A contract party may commit breach of contract by insisting on the incorrect interpretation of a material term of the contract, even if acting in good faith (bona fide). This was decided recently by the Supreme Court of Appeal (“SCA”), in the case of Starways Trading 21 CC and Others v Pearl Island Trading 714 (Pty) Ltd and Another(232/2018) [2018] ZASCA 177, where the court held that incorrectly insisting on an incorrect interpretation may constitute repudiation of the contract.

The applicant in this case, Starways Trading 21 CC (“Starways”), is an importer of, inter alia, sugar. The other party (respondent), Pearl Island Trading 714 (Pty) Ltd (“Pearl”), is a wholesale supplier, packaging sugar and delivering it to a retailer (Shoprite), at a higher price.

On 14 July 2016, Starways and Pearl entered into a written contract in terms of which Starways sold 25 000 metric tonnes of imported sugar to Pearl (the Sugar Contract). The Sugar Contract provided that the first consignment of sugar would be delivered directly from the port to Pearl (the packaging company). Subsequent consignments would be delivered ex warehouse, Cape Town. The Sugar Contract also specified purchase prices ex warehouse.

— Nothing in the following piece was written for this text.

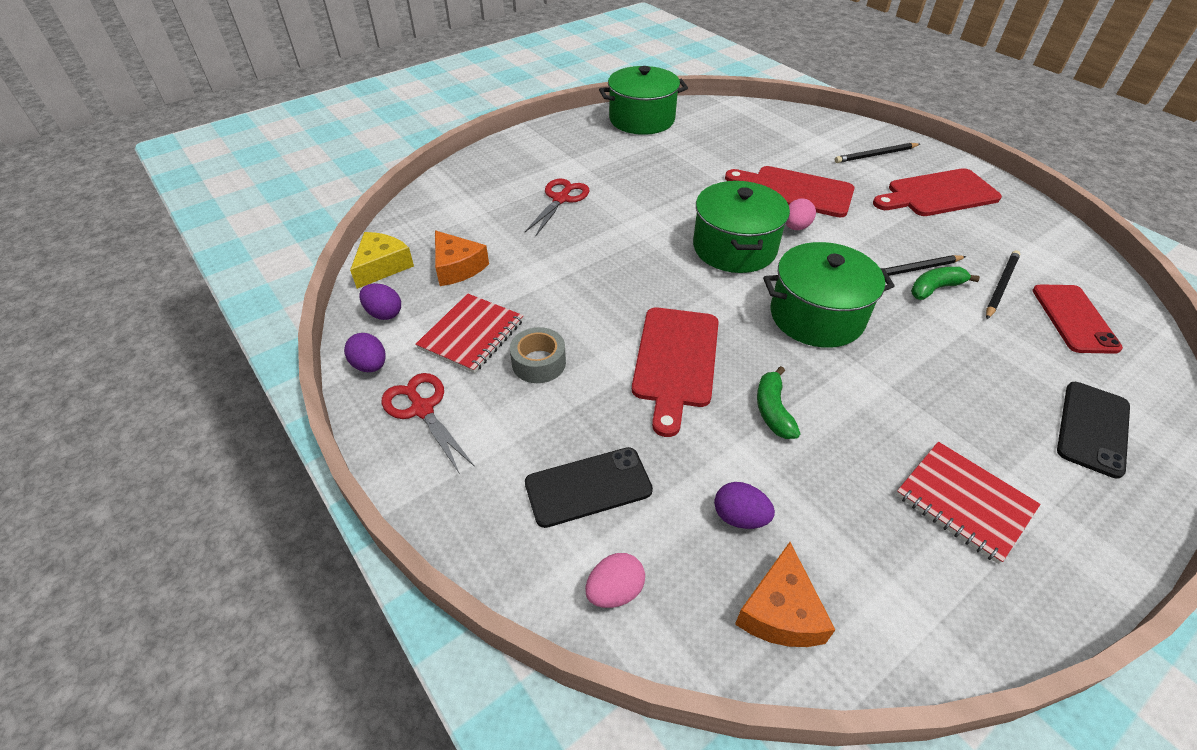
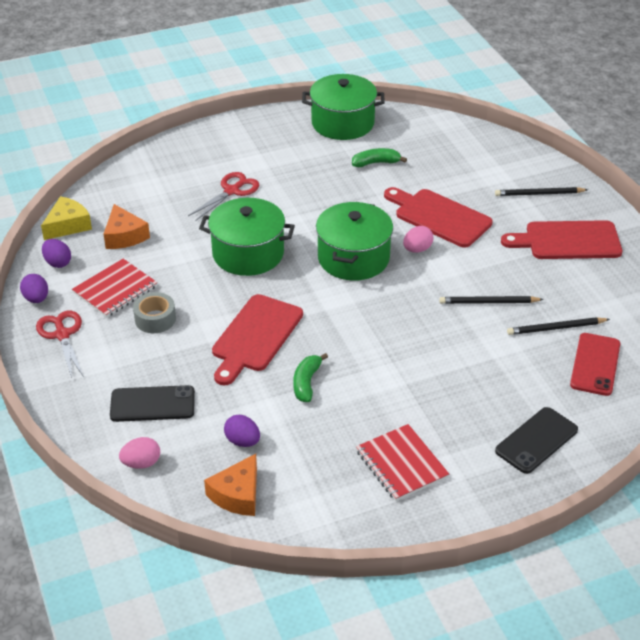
camera: 15 degrees right, 5 degrees down
(816, 316) = (384, 324): green pot -> green pot (248, 253)
(935, 288) = (498, 320): green banana -> green banana (376, 163)
(1000, 286) = (556, 328): black pencil -> black pencil turned 150 degrees counterclockwise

As importer Starways was obliged to pay the import duty imposed on sugar in terms of the Customs and Excise Act 91 of 1964 (“the Act”). Starways no doubt calculated the purchase prices specified in the Sugar Contract by taking into account the import duty that it expected to pay. In the result these prices were inclusive of import duty. During the period 5 August 2016 to 16 September 2016, however, the import duty on sugar was reduced drastically. It was common cause that during this period the import duty decreased from the amount of R2 395 per metric tonne to R318,90 per metric tonne.

It is important to note that clause 12 of the Sugar Contract provided that the Sugar Contract shall be governed and construed under and in accordance with the laws of the Republic of South Africa.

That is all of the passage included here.